Francis showing us the abandoned house on the coffee platation. It was completely empty except for two tubs.

Long story short, we made it, were very proud of ourselves and took lots of pictures of the view. The top of the second mountain is called Islenes peak, I think.


Ok... Look at this picture from the top of the first mountain we climbed. The small mountain peak second from the right is the second peak we climbed. I told you it was far away.



Another picture of Joanne at the top of a mountain (the 2nd peak of the day)



Simon mugging for the camera after our long hike

I sprang for another 30 minutes so I guess I will mention the clearly unmemorable Kilimanjaro.  It is unmemorable because I opted not to climb to base camp with Steve and the boys.


Another view of Mt Kilimanjaro

We walked around the villages in Marangu where we were staying.
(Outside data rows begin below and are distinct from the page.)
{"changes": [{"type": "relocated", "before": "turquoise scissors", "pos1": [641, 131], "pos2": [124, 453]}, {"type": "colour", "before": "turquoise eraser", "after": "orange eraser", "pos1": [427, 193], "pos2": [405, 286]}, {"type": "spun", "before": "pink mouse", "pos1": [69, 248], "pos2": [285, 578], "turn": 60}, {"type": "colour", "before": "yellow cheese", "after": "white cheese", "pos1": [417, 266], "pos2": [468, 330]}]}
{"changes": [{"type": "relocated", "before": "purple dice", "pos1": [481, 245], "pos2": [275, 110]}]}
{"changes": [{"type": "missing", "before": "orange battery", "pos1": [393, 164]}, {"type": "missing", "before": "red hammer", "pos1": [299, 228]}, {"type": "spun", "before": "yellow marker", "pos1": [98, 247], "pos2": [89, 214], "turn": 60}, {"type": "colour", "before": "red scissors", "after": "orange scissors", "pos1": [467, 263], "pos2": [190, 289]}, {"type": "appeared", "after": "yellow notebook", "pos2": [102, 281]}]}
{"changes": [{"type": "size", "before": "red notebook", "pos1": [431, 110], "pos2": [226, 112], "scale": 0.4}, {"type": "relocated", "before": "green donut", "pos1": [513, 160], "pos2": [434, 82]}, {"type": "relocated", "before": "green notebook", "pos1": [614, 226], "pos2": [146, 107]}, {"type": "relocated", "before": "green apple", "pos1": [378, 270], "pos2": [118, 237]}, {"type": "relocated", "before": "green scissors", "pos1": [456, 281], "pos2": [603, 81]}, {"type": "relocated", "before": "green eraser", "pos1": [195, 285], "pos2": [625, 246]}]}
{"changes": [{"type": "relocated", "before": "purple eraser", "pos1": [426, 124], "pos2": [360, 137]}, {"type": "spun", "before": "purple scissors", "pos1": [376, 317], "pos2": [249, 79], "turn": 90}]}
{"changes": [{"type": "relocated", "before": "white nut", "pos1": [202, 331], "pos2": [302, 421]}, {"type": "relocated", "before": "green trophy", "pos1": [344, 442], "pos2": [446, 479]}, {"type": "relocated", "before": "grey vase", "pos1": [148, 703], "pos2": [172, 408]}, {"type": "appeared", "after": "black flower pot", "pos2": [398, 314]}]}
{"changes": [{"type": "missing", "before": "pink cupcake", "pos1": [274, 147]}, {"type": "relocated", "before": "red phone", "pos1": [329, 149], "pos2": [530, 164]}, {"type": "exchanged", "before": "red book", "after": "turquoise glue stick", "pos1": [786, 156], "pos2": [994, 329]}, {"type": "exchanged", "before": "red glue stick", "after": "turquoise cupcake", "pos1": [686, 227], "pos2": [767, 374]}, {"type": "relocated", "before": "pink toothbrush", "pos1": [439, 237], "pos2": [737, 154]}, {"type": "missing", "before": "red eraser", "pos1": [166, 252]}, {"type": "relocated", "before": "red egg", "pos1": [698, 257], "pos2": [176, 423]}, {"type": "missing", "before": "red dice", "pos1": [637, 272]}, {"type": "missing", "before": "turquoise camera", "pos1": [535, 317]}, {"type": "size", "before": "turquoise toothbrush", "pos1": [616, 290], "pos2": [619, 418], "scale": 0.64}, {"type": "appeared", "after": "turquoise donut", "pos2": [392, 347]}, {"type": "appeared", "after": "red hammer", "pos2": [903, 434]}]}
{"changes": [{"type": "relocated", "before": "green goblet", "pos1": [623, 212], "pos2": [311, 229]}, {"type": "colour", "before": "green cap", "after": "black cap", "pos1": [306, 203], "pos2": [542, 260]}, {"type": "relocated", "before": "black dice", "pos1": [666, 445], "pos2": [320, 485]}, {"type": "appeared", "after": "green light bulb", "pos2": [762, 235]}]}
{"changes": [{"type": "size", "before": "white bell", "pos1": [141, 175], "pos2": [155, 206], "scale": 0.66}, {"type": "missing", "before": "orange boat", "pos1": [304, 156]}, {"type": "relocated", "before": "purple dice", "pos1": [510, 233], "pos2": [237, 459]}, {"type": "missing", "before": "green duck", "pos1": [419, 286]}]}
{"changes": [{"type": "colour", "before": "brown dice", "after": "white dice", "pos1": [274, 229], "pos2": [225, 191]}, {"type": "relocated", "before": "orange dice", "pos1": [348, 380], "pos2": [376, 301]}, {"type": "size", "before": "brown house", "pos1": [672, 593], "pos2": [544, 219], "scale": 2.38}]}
Our hotel was lovely again. It was a hundred year old colonial house and out buildings. The gardens were amazing. They even had a bird list in all of the rooms of birds seen on the grounds. There were over 220, but i only saw about 4. I'm not trying that hard anymore but once we go south with Simon, I am back on. Anyway. When the boys got back they said that the hike up the mountain wasn't that hard but the air got pretty thin. I really am kicking myself but who knew. I didn't want to slow the long legged ones down. I am all about the self sacrifice, don't you know.

Tonight we are going to a goodbye dinner at a restaurant chosen by Brian and Simon so that should be interesting. Our one African meal was delicious so I have high hopes.